Law Enforcement Torch Run
- Founded: 1981; 45 years ago
- Founder: Chief Richard LaMunyon
- Location: 1133 19th Street, N.W., Washington, D.C., U.S. 20036;
- Origins: Wichita, Kansas
- Region served: International
- Key people: Richard LaMunyon (chairman emeritus) Scott Whyte (chairman) Mark Musso (vice chairman)
- Website: www.letr.org

= Law Enforcement Torch Run =

Campaign to benefit the Special Olympics

The Law Enforcement Torch Run (LETR) is a campaign to benefit the Special Olympics. It began in 1981 in Wichita, Kansas, and is the largest grass-roots fundraising movement for the Special Olympics.

LETR is run by police officers, sheriff's deputies, correction officers, support staff, police volunteers and other law enforcement professionals from around the world.
Close to 97,000 police professionals in over 45 countries participate in this worldwide effort to raise money and awareness for Special Olympics.
Participants in the LETR help spread the word about the benefits of Special Olympics and how the program helps define the brave participants of these programs as athletes, and not define them by their disabilities.
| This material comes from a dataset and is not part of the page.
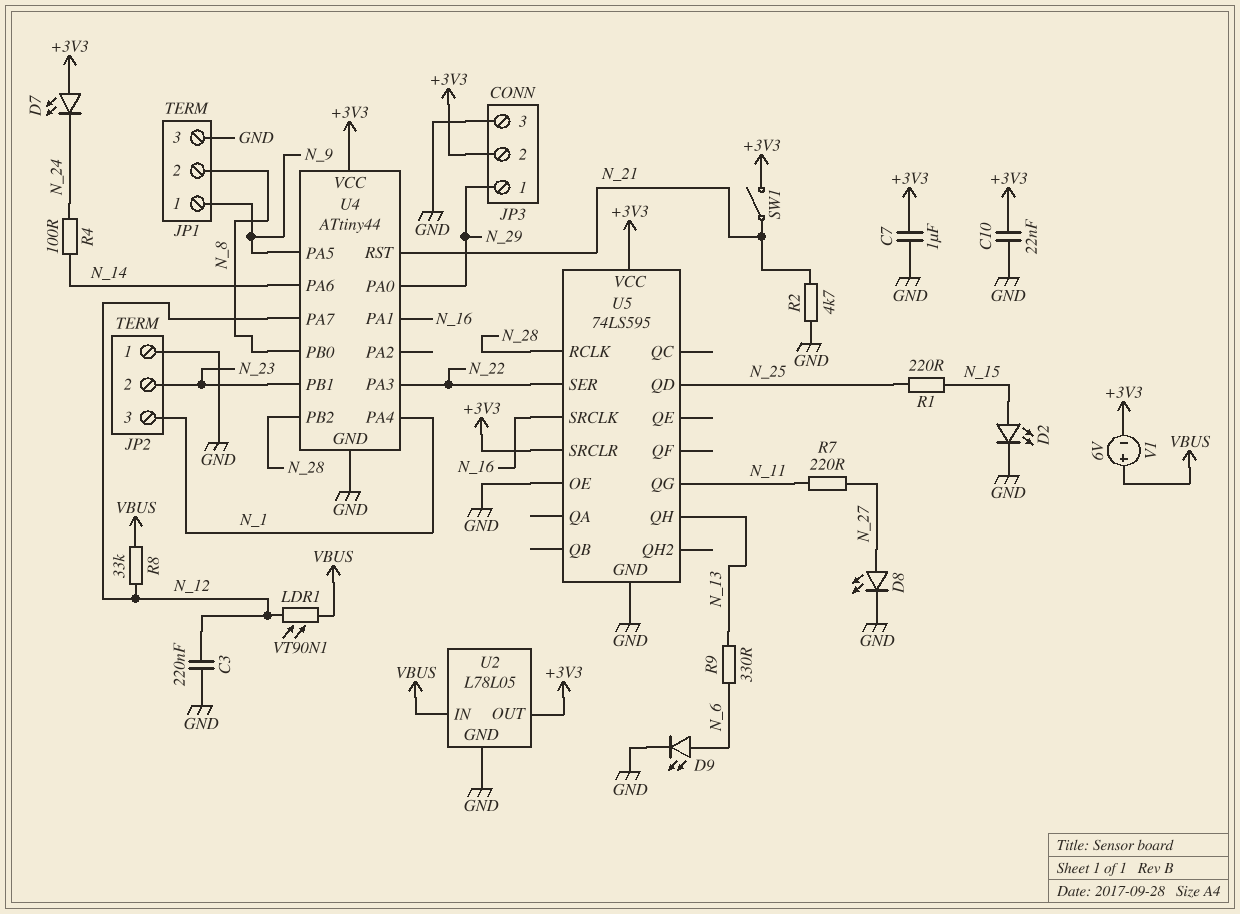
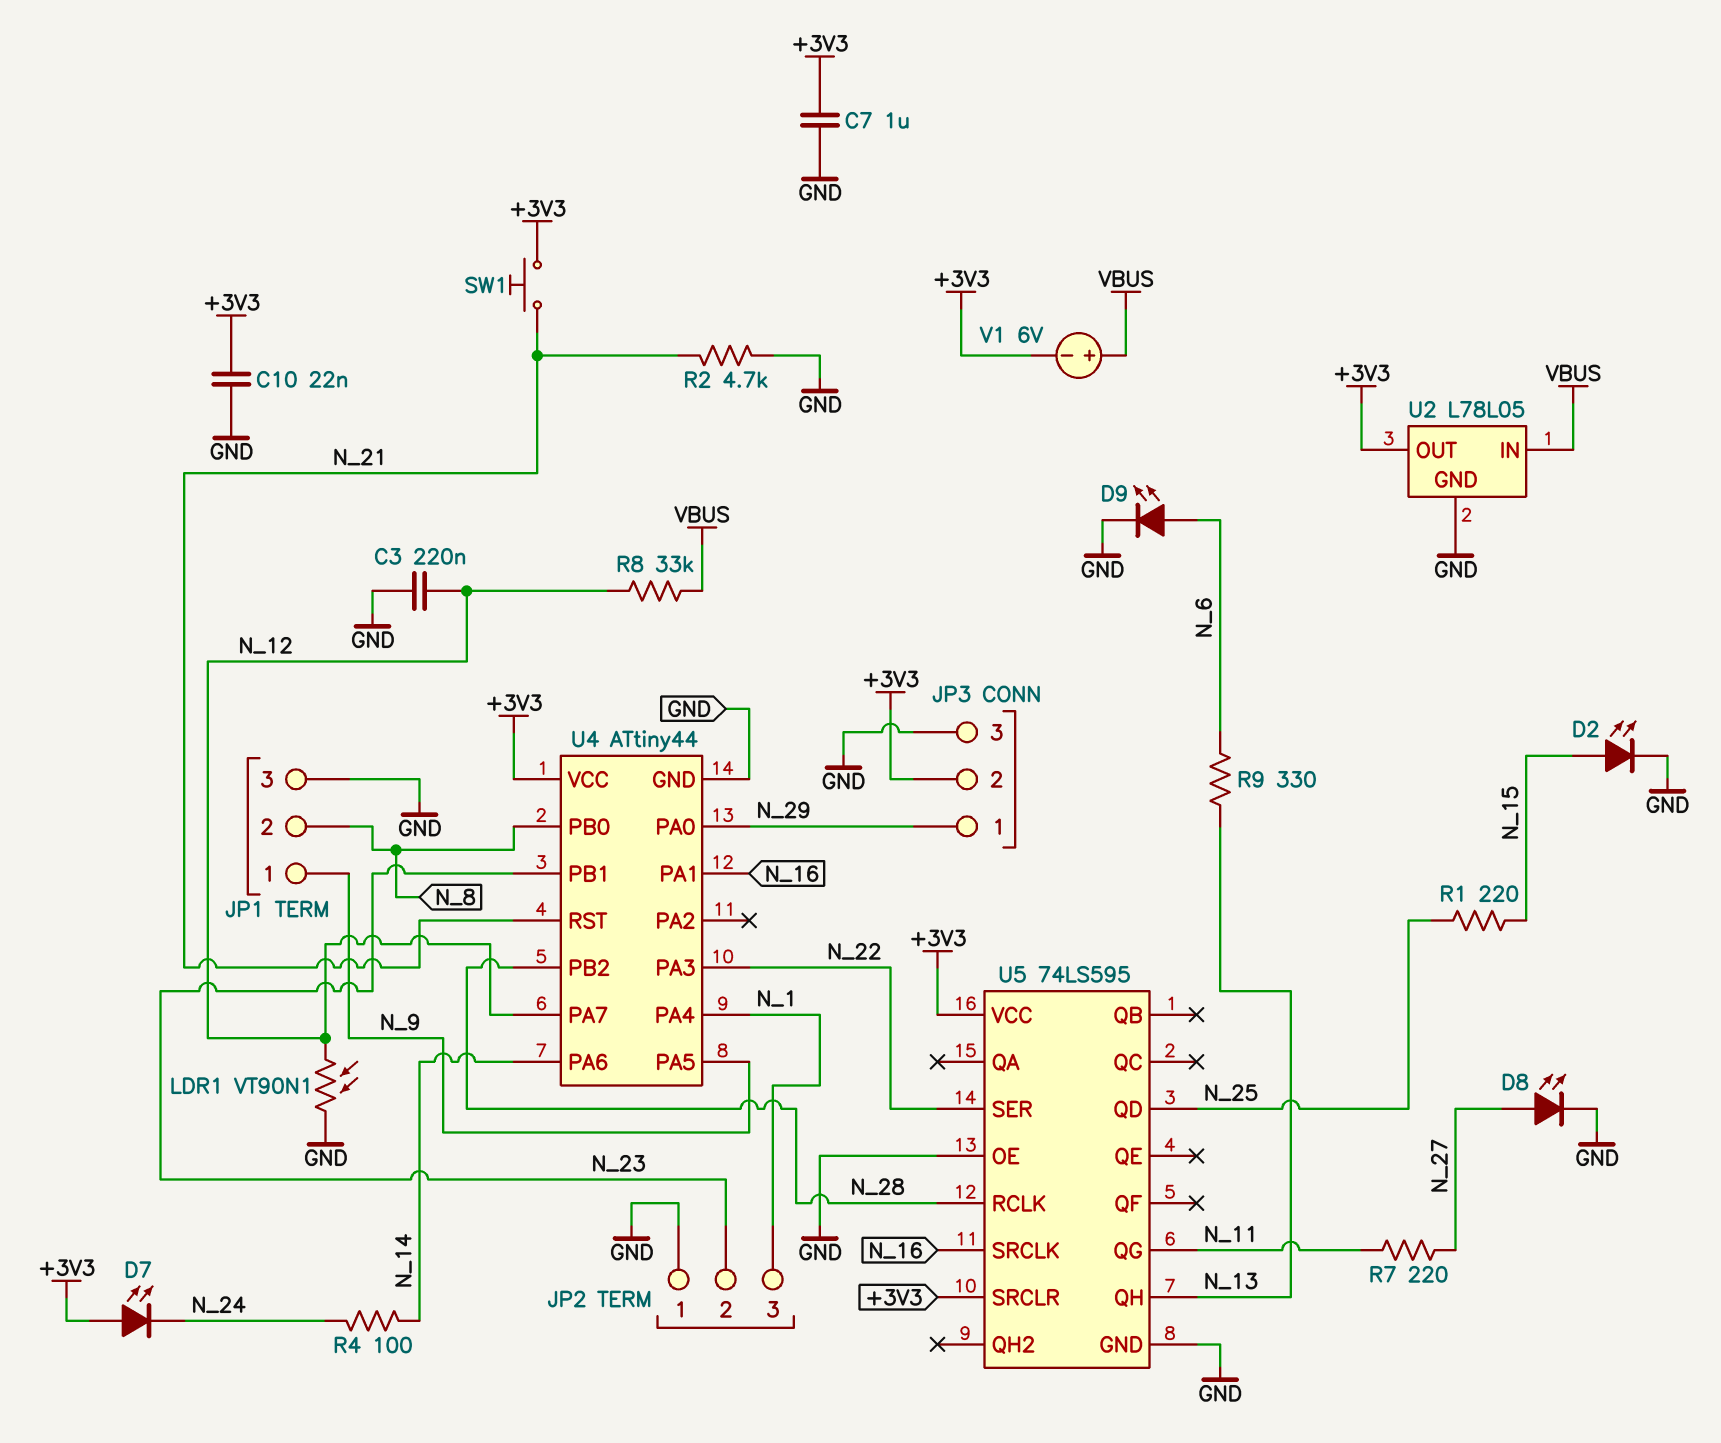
LDR1: VT90N1 (N_12, VBUS) -> VT90N1 (GND, N_12)
SW1: switch (+3V3, N_21) -> button (+3V3, N_21)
Since its inception in 1981, LETR has raised $619,187,626.

Similar in many ways to the Olympic Torch Relay, the Law Enforcement Torch Run consists of scheduled relay events, usually held in conjunction and coordination with Special Olympics functions (like the Special Olympics Summer and Winter Games). While carrying the flame, officers and athletes are referred to as "Guardians of the Flame".
In the broader sense, the LETR is used to define all of the special events, and fundraising activities that law enforcement conducts to contribute to this campaign. This includes (but is not limited to), tip-a-cop events, car washes, Polar Plunges, roof sits, motorcycle runs, online fundraising, T-shirt and hat sales, media events, and more.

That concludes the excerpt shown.